If I have one enemy that should chase the player, I can use a path-finding algorithm such as BFS to find the shortest path from the enemy to the player (taking into account obstacles along the way), and advance the enemy along the path.

But if there are two enemies, this is not necessarily the most efficient strategy. For example, if there is a large obstacle, instead of both enemies chasing the player from the east, it may be more efficient for tnem to cooperate, one of them should go chase the player from the east while the other blocks the player's escape route from the west.

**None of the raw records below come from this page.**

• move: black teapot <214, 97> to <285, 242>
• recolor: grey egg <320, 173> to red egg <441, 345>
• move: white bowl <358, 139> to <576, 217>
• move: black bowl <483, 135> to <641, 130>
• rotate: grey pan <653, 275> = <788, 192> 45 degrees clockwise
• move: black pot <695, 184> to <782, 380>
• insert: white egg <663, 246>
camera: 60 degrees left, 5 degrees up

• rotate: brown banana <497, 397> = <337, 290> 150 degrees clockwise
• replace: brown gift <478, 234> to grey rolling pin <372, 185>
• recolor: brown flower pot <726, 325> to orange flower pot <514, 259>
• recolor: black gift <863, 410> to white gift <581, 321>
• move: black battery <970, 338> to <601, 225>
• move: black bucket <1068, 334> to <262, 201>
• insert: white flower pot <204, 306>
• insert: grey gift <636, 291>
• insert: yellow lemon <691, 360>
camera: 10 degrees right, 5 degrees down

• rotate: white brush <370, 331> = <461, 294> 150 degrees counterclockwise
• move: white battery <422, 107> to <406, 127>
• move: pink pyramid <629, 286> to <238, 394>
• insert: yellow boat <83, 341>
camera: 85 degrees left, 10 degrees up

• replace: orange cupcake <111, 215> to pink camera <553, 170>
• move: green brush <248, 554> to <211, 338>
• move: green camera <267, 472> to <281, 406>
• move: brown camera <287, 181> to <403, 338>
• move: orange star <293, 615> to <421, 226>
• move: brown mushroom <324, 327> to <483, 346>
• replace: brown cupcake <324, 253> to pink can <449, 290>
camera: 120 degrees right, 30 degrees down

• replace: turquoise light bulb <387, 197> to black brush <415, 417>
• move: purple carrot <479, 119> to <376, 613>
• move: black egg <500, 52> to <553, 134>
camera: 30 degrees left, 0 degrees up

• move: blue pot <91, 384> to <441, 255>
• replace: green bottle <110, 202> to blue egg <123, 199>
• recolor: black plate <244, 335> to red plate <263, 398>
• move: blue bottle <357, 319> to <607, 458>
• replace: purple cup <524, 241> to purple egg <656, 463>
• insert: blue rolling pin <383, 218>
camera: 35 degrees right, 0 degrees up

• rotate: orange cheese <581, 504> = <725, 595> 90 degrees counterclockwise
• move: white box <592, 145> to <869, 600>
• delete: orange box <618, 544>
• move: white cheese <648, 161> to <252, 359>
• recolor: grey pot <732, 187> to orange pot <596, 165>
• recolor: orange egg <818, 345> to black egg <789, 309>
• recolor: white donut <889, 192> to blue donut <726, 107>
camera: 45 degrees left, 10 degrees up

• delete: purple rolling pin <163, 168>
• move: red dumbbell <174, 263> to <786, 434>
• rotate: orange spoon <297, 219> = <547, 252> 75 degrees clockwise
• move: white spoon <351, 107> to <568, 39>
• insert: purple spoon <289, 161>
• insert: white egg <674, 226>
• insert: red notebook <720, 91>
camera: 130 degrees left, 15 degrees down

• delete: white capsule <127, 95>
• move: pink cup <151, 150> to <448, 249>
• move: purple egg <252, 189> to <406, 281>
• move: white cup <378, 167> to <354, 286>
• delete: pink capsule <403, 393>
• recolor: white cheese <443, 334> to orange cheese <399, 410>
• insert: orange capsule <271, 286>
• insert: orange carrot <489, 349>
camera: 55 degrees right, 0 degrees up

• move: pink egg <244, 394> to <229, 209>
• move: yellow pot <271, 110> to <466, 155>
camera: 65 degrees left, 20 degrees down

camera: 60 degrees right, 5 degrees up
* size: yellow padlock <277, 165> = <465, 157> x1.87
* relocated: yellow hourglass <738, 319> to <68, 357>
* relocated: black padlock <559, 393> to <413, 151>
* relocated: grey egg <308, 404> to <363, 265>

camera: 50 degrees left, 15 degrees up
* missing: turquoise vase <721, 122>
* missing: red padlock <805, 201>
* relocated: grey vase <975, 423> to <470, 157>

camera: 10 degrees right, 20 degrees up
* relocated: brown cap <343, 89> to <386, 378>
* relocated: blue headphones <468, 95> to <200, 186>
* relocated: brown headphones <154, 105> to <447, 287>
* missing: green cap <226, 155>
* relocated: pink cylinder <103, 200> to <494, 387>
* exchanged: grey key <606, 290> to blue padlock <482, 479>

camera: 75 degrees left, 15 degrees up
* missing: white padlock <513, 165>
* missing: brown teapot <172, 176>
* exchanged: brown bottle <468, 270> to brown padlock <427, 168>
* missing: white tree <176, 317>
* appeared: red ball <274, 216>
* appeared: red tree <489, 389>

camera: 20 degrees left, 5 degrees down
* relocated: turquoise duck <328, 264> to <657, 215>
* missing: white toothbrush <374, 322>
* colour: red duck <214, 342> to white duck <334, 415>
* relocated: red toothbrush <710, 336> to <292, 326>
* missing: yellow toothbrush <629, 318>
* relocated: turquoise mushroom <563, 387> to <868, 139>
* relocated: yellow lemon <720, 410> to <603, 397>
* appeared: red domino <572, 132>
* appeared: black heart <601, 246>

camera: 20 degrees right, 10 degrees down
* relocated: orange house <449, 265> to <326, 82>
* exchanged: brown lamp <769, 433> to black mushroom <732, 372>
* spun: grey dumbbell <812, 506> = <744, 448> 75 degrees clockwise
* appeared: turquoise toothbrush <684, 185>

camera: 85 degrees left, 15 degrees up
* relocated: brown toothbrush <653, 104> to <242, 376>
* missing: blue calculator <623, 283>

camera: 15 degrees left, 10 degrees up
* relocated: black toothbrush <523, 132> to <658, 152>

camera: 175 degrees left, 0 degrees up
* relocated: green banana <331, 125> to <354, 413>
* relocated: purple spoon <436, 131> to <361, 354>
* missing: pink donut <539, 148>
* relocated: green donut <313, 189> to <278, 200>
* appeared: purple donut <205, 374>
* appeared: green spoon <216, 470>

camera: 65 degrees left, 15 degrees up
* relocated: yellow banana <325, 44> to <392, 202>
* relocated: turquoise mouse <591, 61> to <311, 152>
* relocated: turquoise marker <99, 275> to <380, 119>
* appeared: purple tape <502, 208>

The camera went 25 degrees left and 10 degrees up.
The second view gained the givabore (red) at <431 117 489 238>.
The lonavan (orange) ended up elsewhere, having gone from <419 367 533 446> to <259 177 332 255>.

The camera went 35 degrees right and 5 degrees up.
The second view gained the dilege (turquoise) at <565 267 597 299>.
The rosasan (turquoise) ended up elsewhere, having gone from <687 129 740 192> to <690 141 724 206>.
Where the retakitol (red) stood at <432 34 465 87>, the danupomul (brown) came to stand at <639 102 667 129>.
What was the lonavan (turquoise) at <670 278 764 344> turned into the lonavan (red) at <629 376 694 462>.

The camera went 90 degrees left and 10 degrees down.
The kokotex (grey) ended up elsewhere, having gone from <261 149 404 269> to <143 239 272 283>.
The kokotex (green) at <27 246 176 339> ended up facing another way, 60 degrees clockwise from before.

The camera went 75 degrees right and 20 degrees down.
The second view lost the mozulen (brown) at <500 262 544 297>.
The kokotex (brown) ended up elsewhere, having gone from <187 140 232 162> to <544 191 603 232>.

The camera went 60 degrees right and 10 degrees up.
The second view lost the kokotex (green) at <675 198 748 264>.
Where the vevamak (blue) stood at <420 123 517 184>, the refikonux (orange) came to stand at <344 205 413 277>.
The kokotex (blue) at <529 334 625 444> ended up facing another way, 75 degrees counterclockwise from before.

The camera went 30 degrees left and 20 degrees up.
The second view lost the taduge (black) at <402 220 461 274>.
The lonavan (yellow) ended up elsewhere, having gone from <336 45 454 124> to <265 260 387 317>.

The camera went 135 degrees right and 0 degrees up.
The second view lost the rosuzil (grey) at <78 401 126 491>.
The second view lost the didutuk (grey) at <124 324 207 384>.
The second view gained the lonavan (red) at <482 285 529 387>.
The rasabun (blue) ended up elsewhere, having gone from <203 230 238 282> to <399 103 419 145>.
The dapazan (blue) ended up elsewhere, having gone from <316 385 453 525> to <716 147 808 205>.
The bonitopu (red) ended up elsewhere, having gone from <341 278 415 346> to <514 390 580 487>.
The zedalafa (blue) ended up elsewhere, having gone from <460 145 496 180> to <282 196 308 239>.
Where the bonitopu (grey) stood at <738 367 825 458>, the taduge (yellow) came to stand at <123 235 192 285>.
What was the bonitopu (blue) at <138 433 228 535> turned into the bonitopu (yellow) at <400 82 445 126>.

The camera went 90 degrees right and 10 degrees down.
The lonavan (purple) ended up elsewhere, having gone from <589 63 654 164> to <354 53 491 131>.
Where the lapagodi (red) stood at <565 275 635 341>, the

My question is: what is an algorithm for efficiently coordinating the chase behavior of two enemies?


1 Answer 1


"Algorithm efficiency" is a very broad expression. If I understand correctly, you want an heuristic to predict the path of enemy AI's so they can trap the player. There are multiple ways to handle this and the best solution also depends on the victory condition.

Does the player has an objective to go somewhere in the map, or is he just trying to survive for the longest time?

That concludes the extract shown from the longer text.